Open jiongjiongJOJO opened 1 year ago
Hi, looks like you are right. GitHub Actions don't have support for GPU enabled runners at the moment. I am not aware if a GPU is needed in order to build the CUDNN module.
After a few days of testing, I found that the GitHub virtual runtime environment does not come with a GPU and cannot compile OpenCV_CUDA_CUDNN source code. I also found that I cannot compile OpenCV_CUDA_CUDNN source code (on a physical machine with a GPU) via https://github.com/thecanadianroot/opencv-cuda-docker/blob/main/Dockerfile for the following reasons: https://github.com/thecanadianroot/opencv-cuda-docker/blob/499cb314c961a6edf2c91c368c143727b5588cad/Dockerfile#L5 The above code specifies that the cudnn is not included in the The solution is to use a Docker image that contains a cudnn environment, such as 11.7.0-cudnn8-devel-ubuntu18.04
, where the tag contains the word cudnn8
, in order to properly compile To get out of OpenCV with CUDNN~
Hi, yes, I've found that out on monday. I am working on newer workflows and newer versions of the image in a branch. You should be able to see the GitHub Actions job runs of the past two days that are now able to compile with cudnn.

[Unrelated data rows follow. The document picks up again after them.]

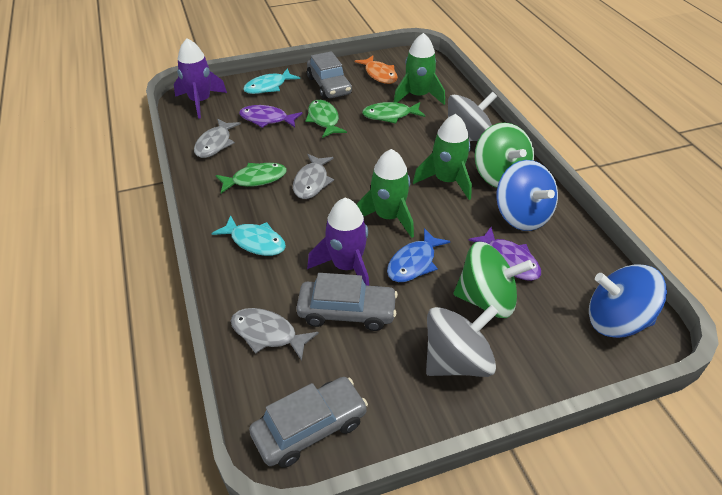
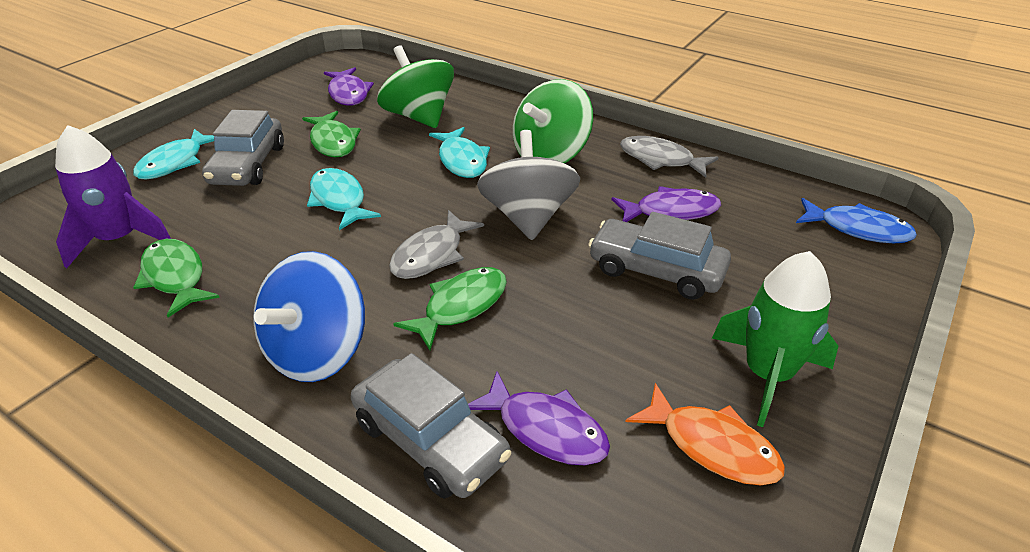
blue spinning top: 2 -> 1
green rocket: 3 -> 1
grey fish: 3 -> 2
grey spinning top: 2 -> 1
purple fish: 2 -> 3
purple rocket: 2 -> 1
turquoise fish: 2 -> 3

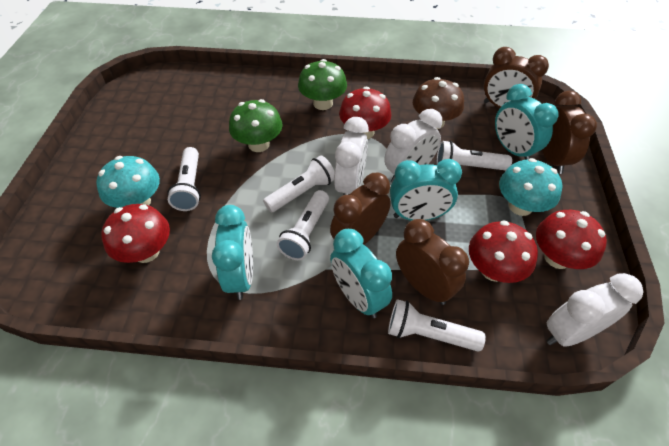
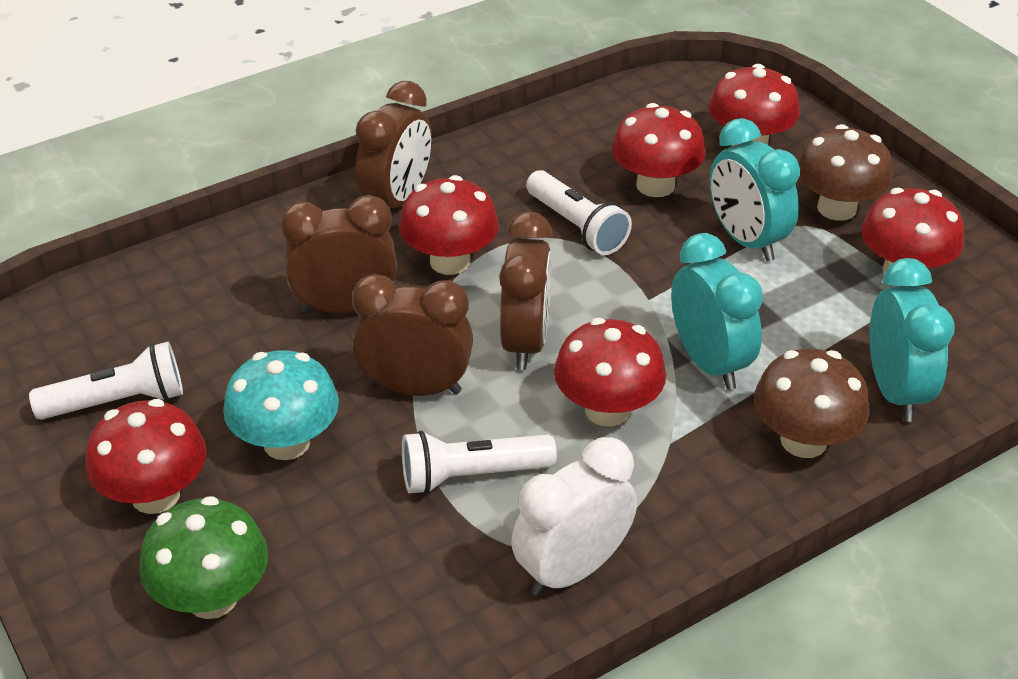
brown mushroom: 1 -> 2
green mushroom: 2 -> 1
red mushroom: 4 -> 6
turquoise clock: 4 -> 3
turquoise mushroom: 2 -> 1
white clock: 3 -> 1
white flashlight: 5 -> 3

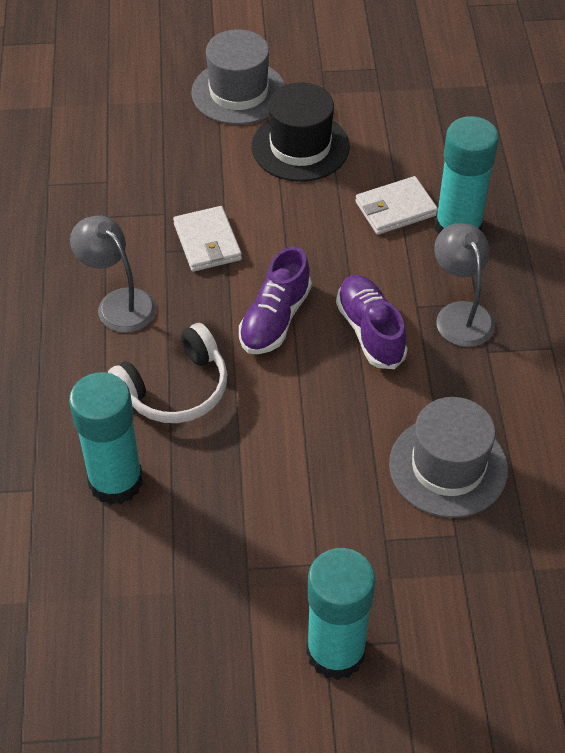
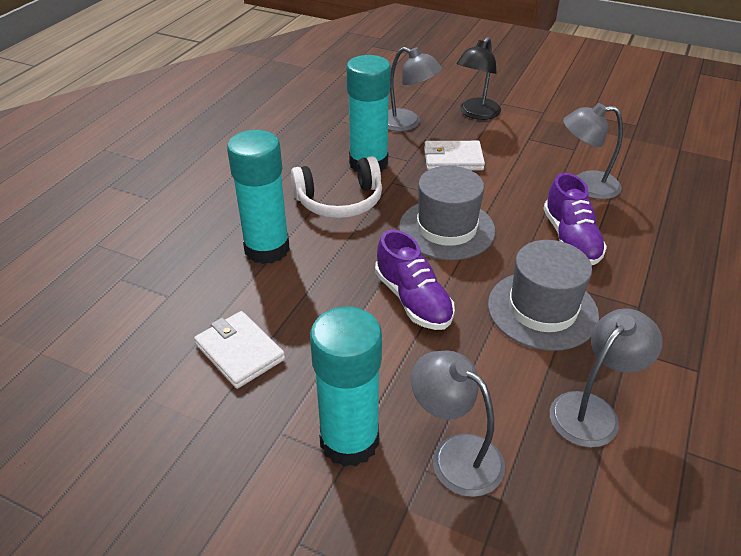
black hat: 1 -> 0
black lamp: 0 -> 1
grey lamp: 2 -> 4

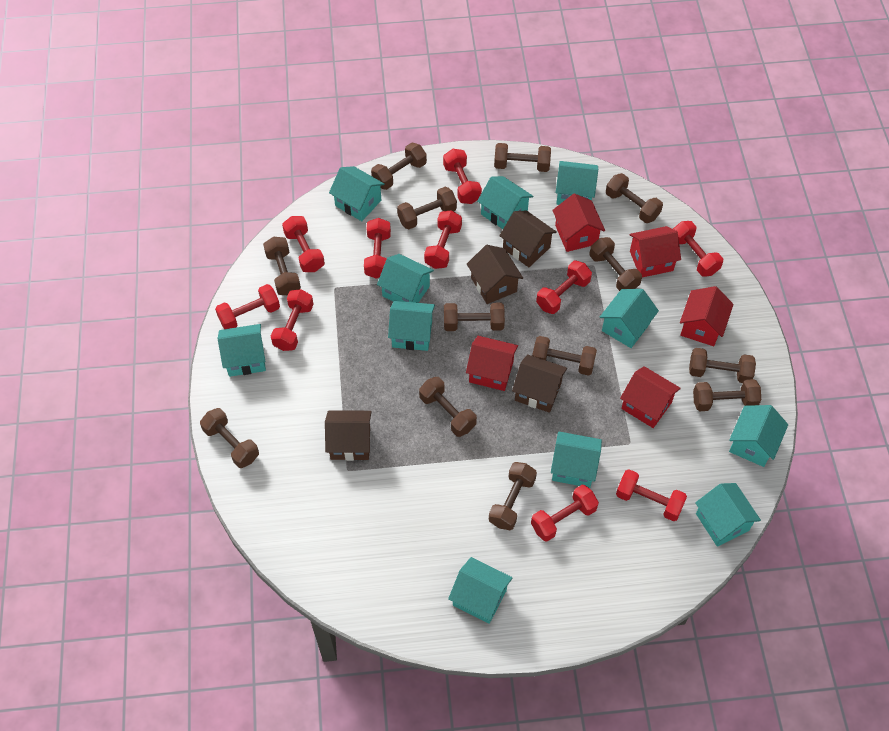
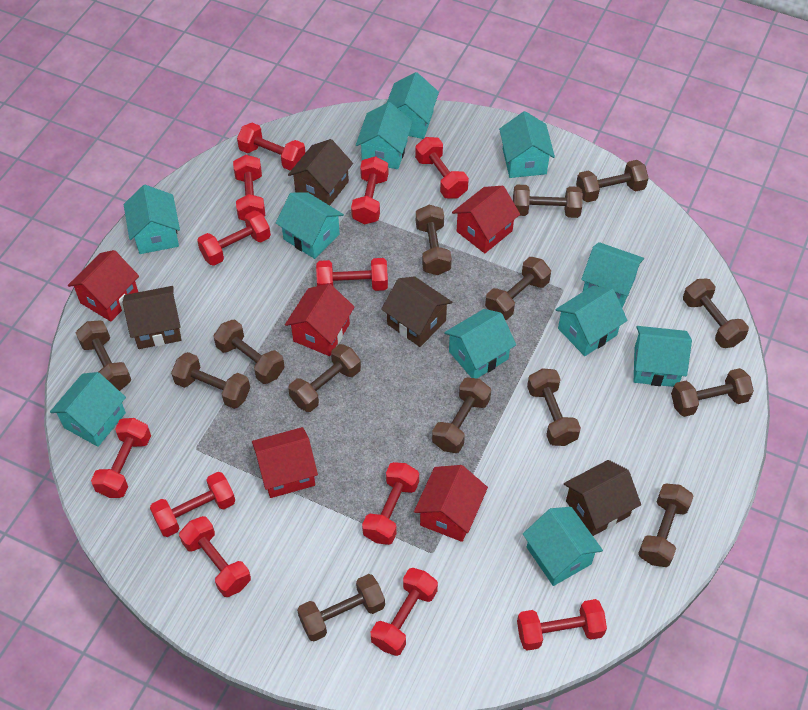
brown dumbbell: 13 -> 14
red dumbbell: 10 -> 12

I am in the process of gathering all the useful dependencies needed to compile opencv on Ubuntu 18.04, 20.04 and 22.04. Please see this branch: https://github.com/thecanadianroot/opencv-cuda-docker/tree/feat/newer-workflows-and-versions
I see that the workflow containing cuDNN is written in the repository's workflow, but I noticed during execution via GitHub Action that the compiled parameters are as follows:
There is a line with
cuDNN:NO
which does not show that cuDNN is not compiled, and also the docker image after successful compilation does not use cuDNN for acceleration properly. I have a guess, I don't know if it's correct: GitHub Action's virtual server doesn't have GPU and can't compile OpenCV with cuDNN module. I'd like to ask the author to confirm if it's correct.